Annotation
A surprised Southern matriarch is confronted by her family at an intervention… A life-altering break-in triggers insomniac introspection in a desperate actor… Streetwise New York City neighbors let down their guard for a naïve puppeteer and must suffer the consequences…
In this stunning collection of short stories – five of which are being published for the very first time – bestselling, award-winning author Debra Dean displays the depth and magnitude of her extraordinary literary talent. Replete with the seamless storytelling and captivating lyrical voice that made her debut novel, The Madonnas of Leningrad, a national bestseller, Dean's Confessions of a Falling Woman is a haunting, satisfying, and unforgettable reading experience.
Debra Dean
Confessions Of A Falling Woman And Other Stories
To Chip and Kim, Cyn and Dan,
and always, Cliff.
Note
Some of these stories have appeared previously in the following magazines and anthologies: "The Afterlife of Lyle Stone" in
Writers' Forum;
"What the Left Hand Is Saying" in
The Seattle Review;
"The Bodhisattva" in
The Bellingham Review
and the anthology
Women's Struggles, Women's Visions;
"The Queen Mother" in
MidAmerican Review;
and "Confessions of a Falling Woman" in
Calyx, A Journal of Art and Literature by Women
. My thanks to these publications and their editors.
Thanks, also, to Chang-rae Lee, Ann Reeder, Garrett Hongo, and Tracy Daugherty.
Finally, my deep affection and gratitude to Marly Rusoff and Michael Radulescu, who have blessed me with their nurturing and expertise, and to Claire Wachtel, an editor of sensitivity, humor, and savvy. I'm lucky in you all beyond reason.
What The Left Hand Is Saying
Only a mesh of ivy holds this old building upright, ropy veins lashing the fire escape precariously to its side. Wind rattles through the rotting window frames and the tub is in the kitchen, but the building is rent-controlled, so years can go by without a name changing on the buzzers downstairs. Still, before Tim the Puppet Boy arrived, I knew my neighbors in the way New Yorkers do, faces passed on the stairs, voices heard through the walls late at night. In fact, I didn't know a soul in the city. But I'm an only child and the child of only children, and was accustomed to being alone. I wouldn't have called myself lonely.
He arrived in the summer, on a morning already wilting with the heat. I remember I had given up a halfhearted plan to go to a cattle call and instead was soaking in a tub of cold water. He might have been knocking for some time, but I didn't hear him until I surfaced and reached for another tray of ice cubes out of the freezer. Peering in at the open window was a gangly apparition wearing only striped bikini briefs and ridiculous pink plastic sunglasses. He was sorry to bother me, he said, but could he use my phone?
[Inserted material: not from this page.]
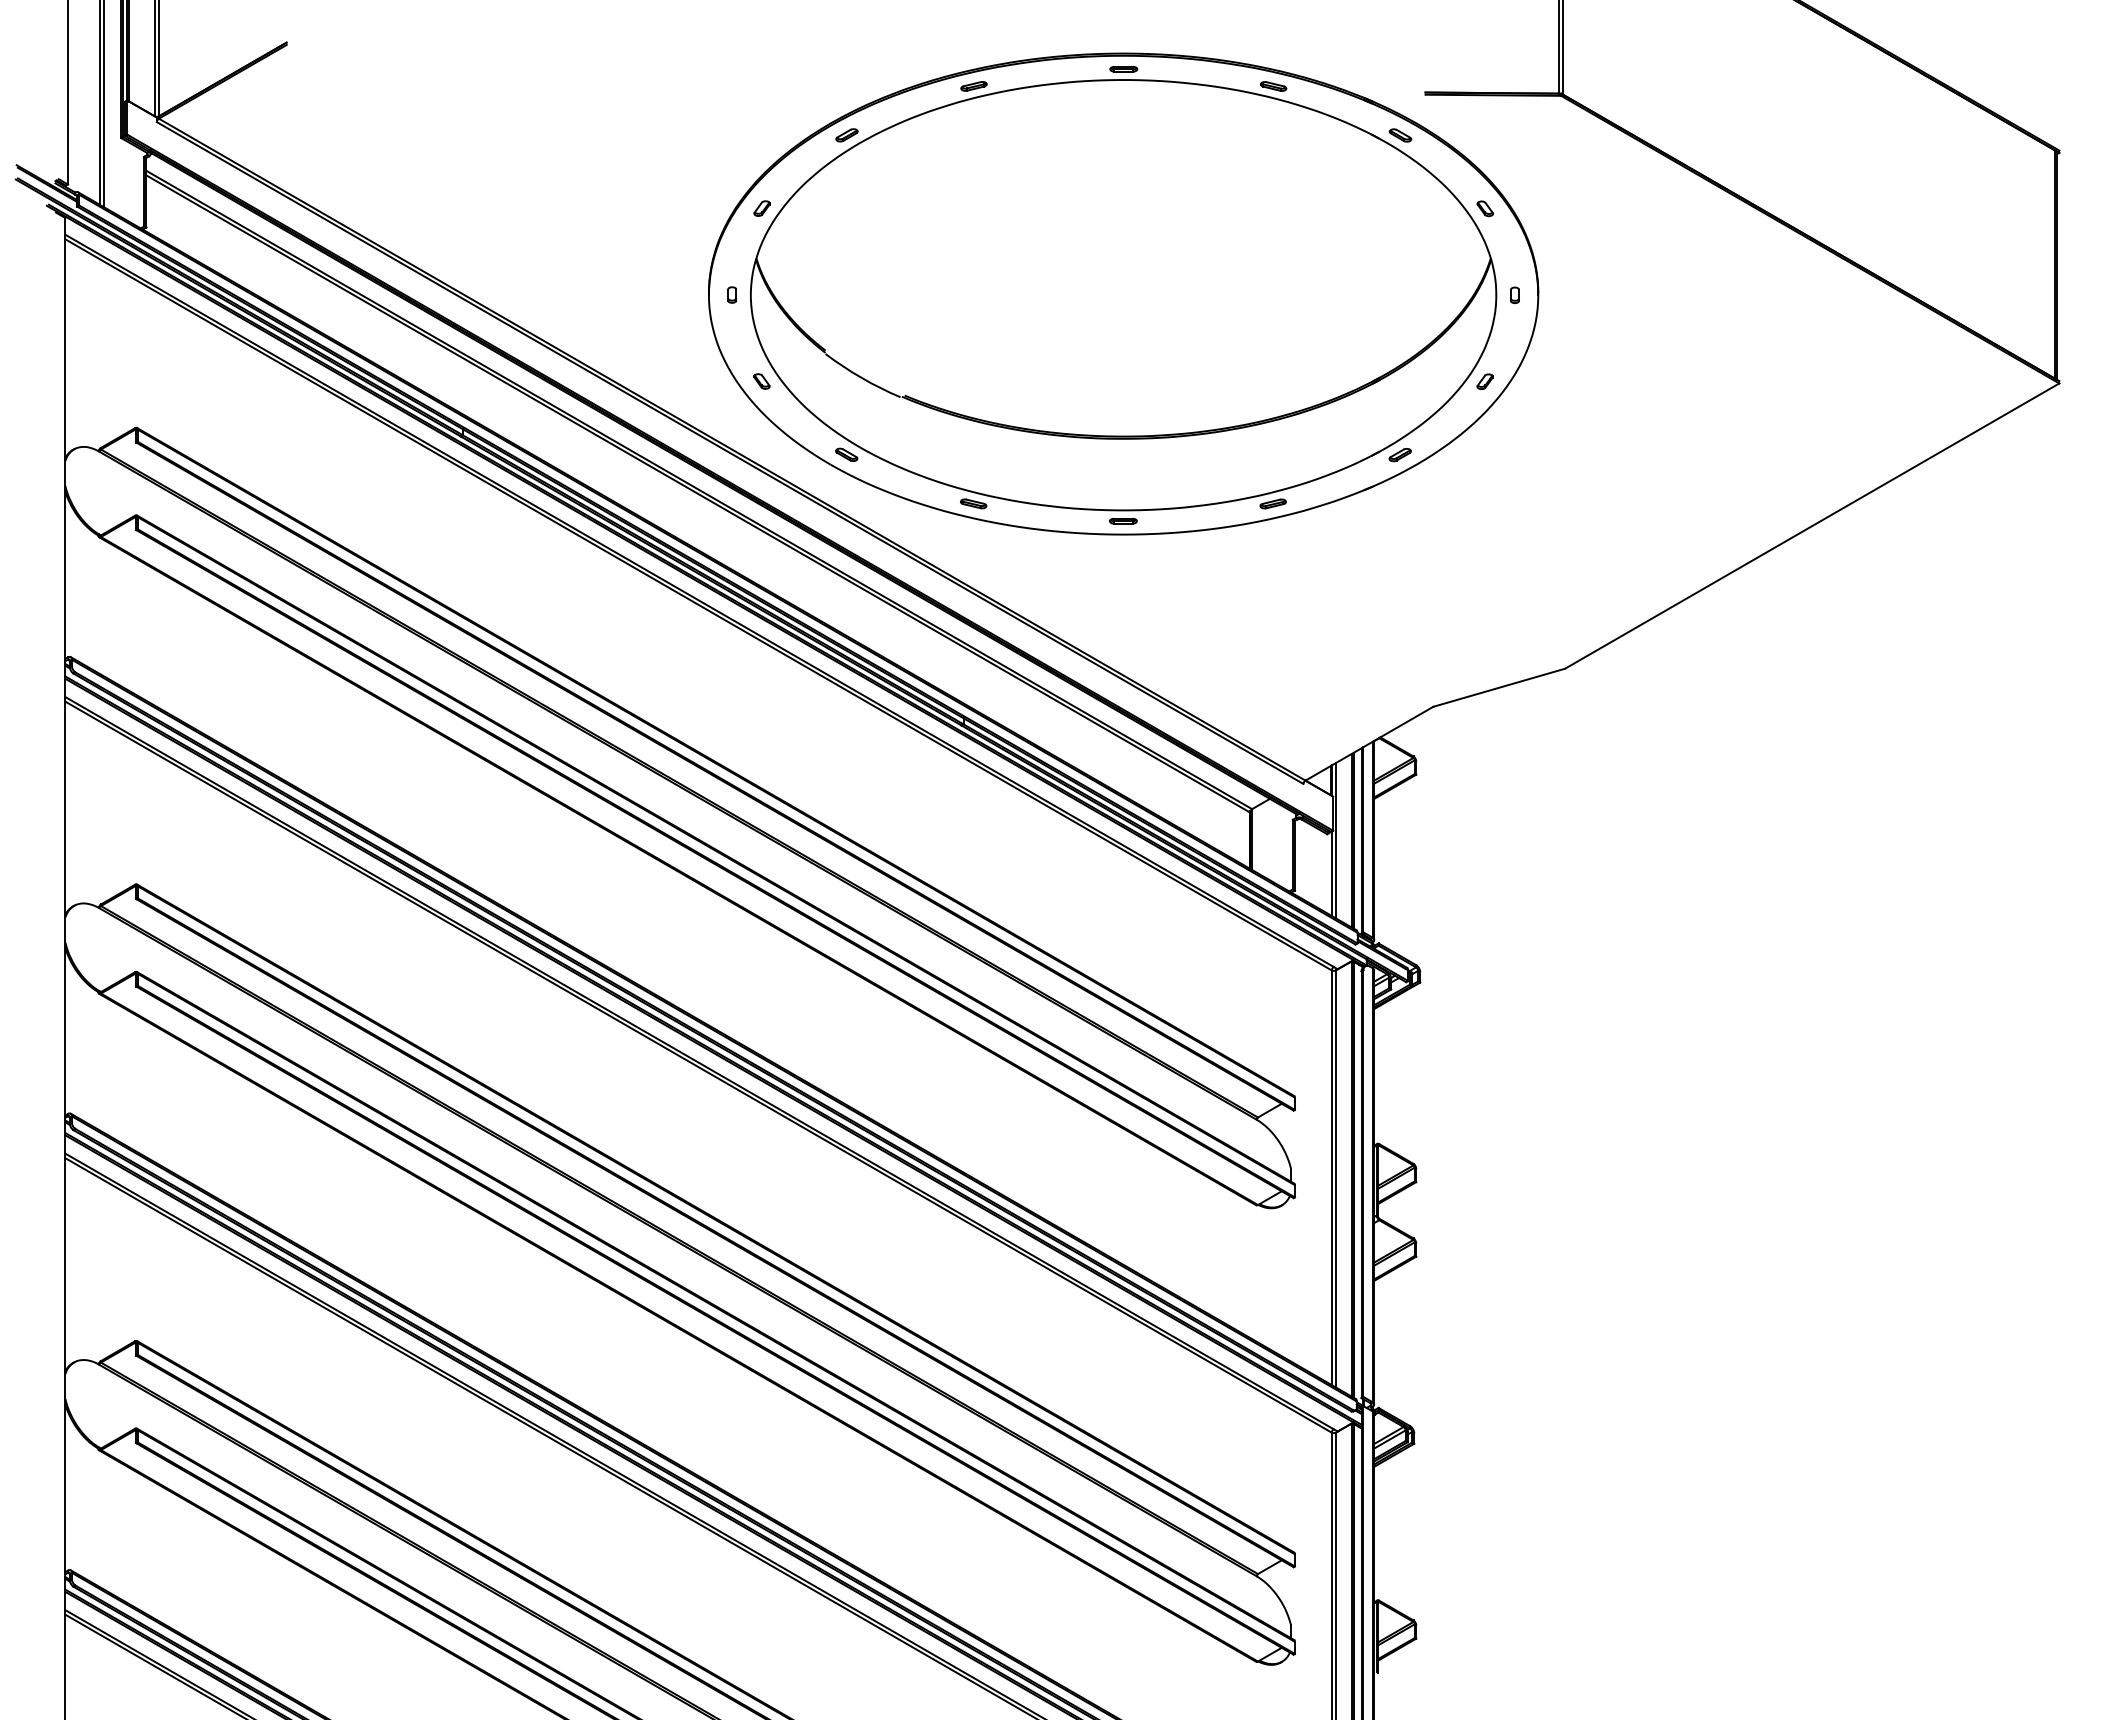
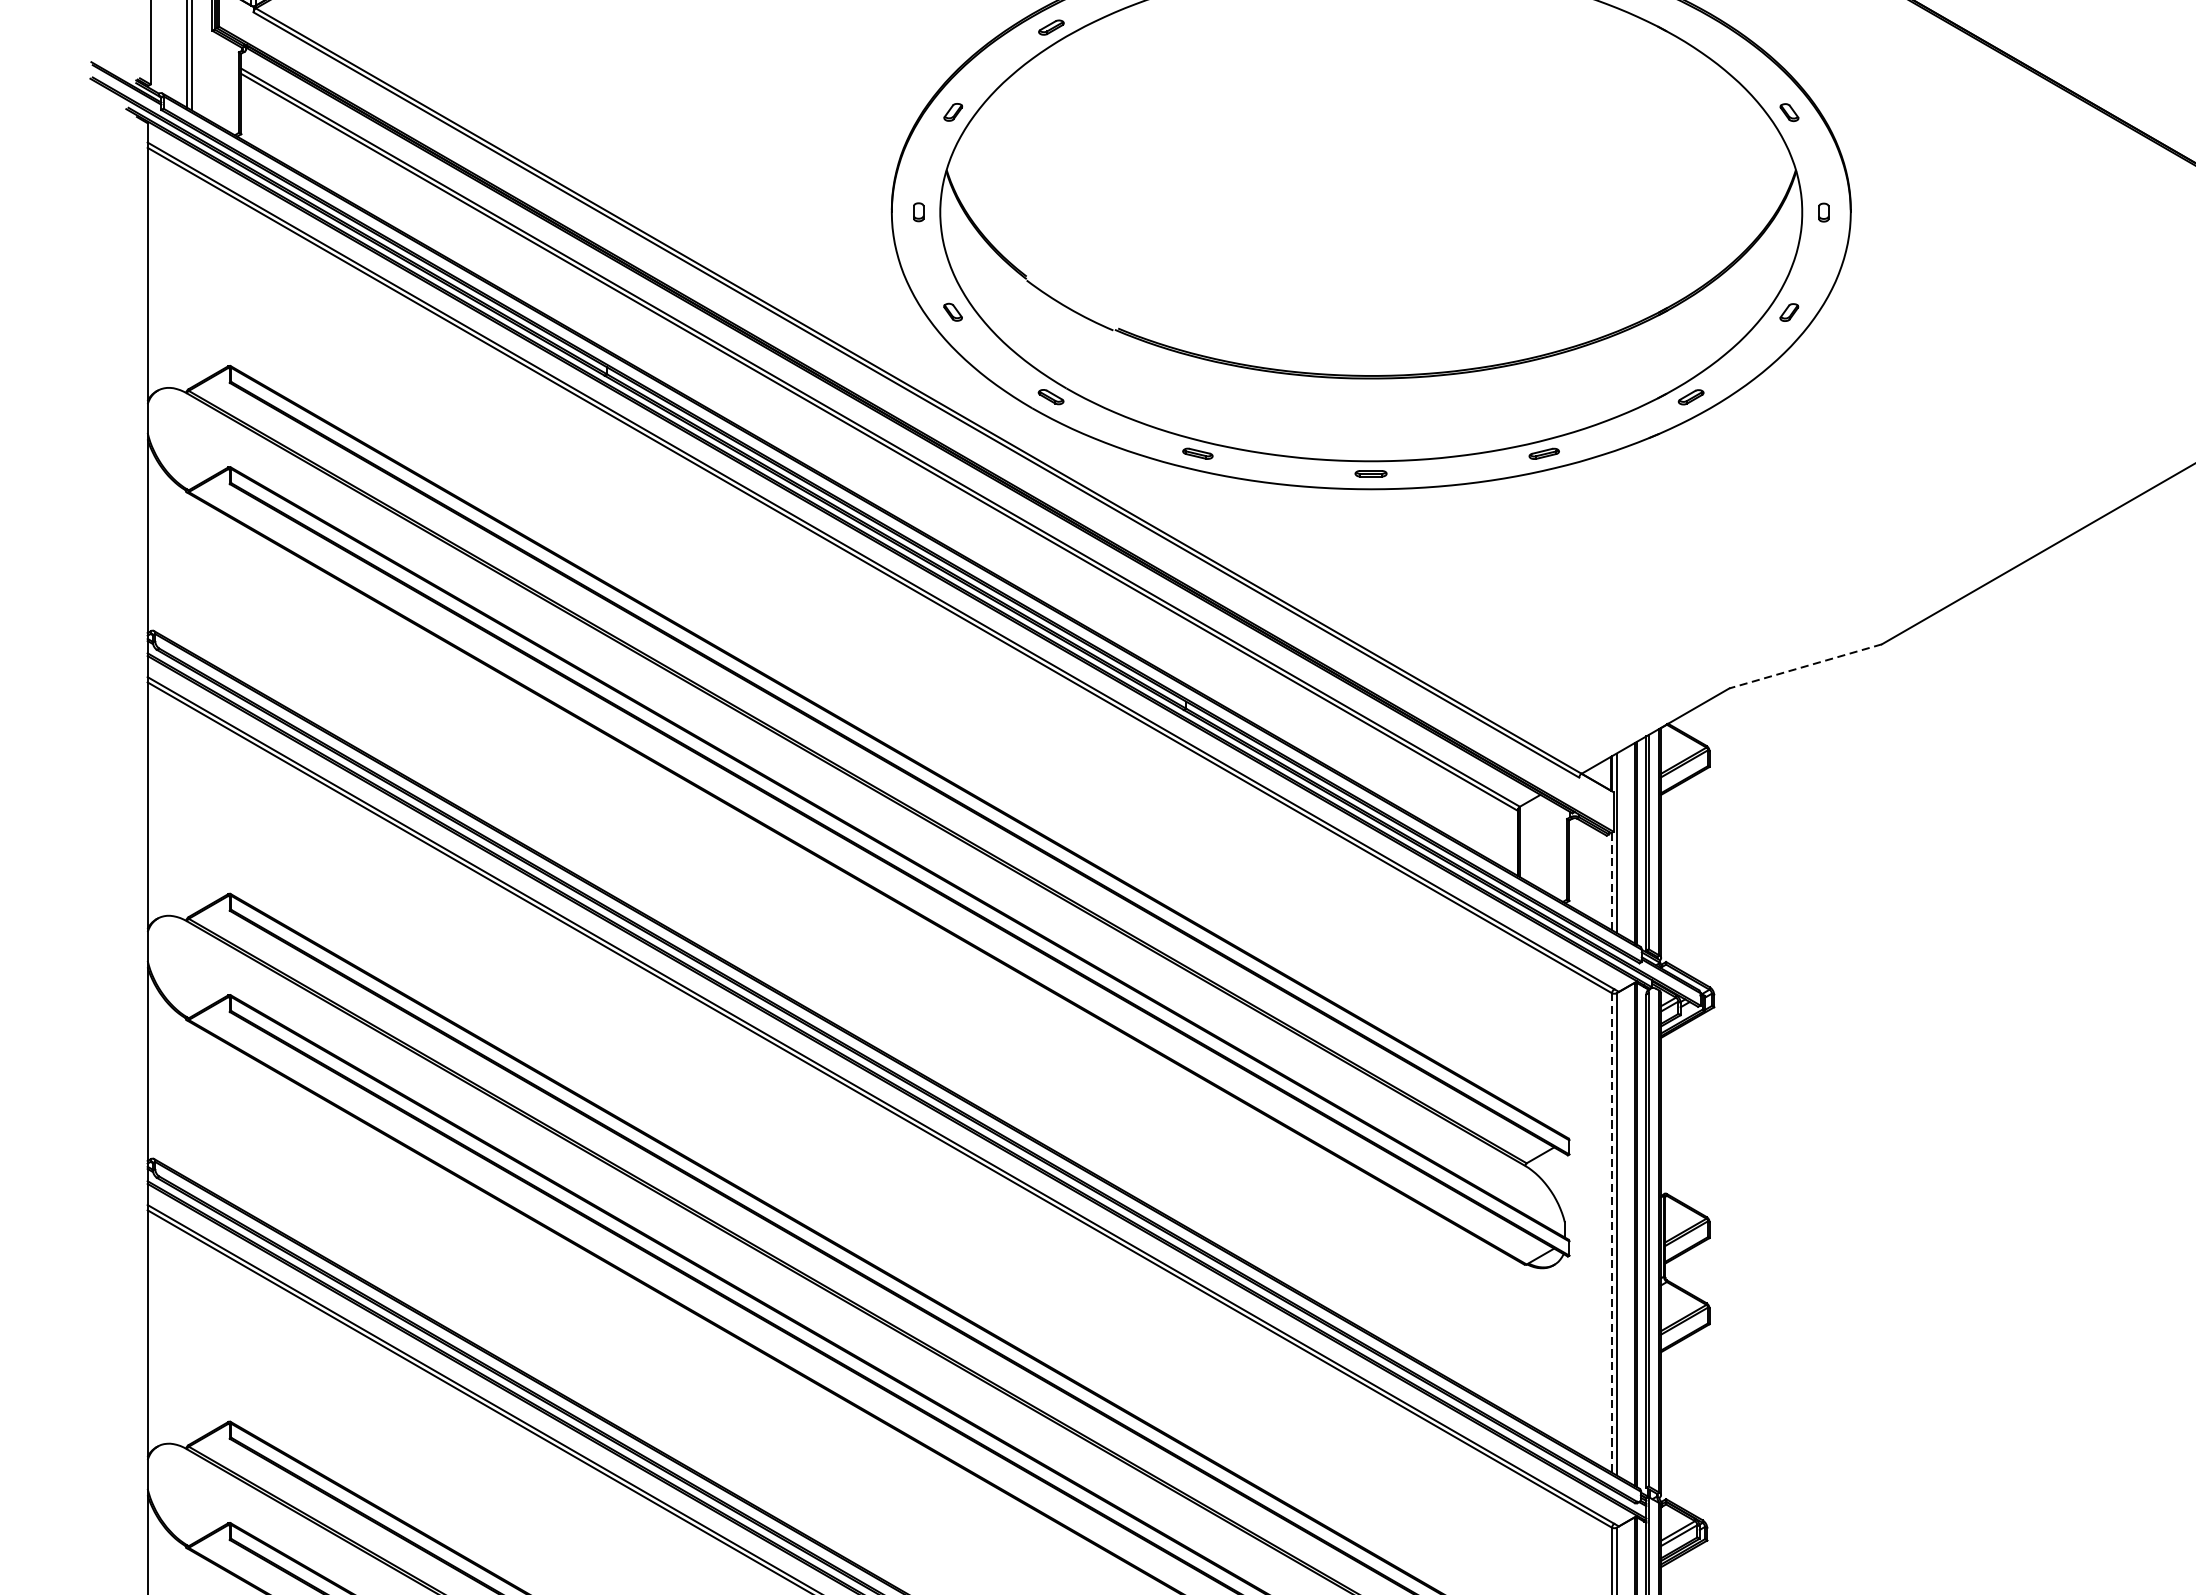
part: (1400, 135) -> (1691, 27), removed
line: (1499, 687) -> (1805, 666), solid -> dashed
line: (1331, 874) -> (1611, 882), solid -> dashed
line: (1331, 1178) -> (1611, 1233), solid -> dashed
Oh, for Pete's sake. That was my reaction, can't a person even take a bath in her own kitchen? And then mild astonishment that the fire escape could actually hold the weight of an adult, albeit a pretty scrawny one. A full minute elapsed before it occurred to me to throw a towel over myself. I stood up and tried to shoo him away from the window as though he were a pigeon. He smiled and shrugged but didn't leave.
"I was sunbathing up on the roof, and Juan must have locked the window before he left. Philip's asleep, and it's like trying to wake the dead. You know, you should repot that dracaena – it needs more room for its roots." He was pointing to a dead plant on the sill. "So I've been pounding out there for ten minutes, but no luck." He waited, his smile hopeful.
"Listen, I don't know any Philip or Juan."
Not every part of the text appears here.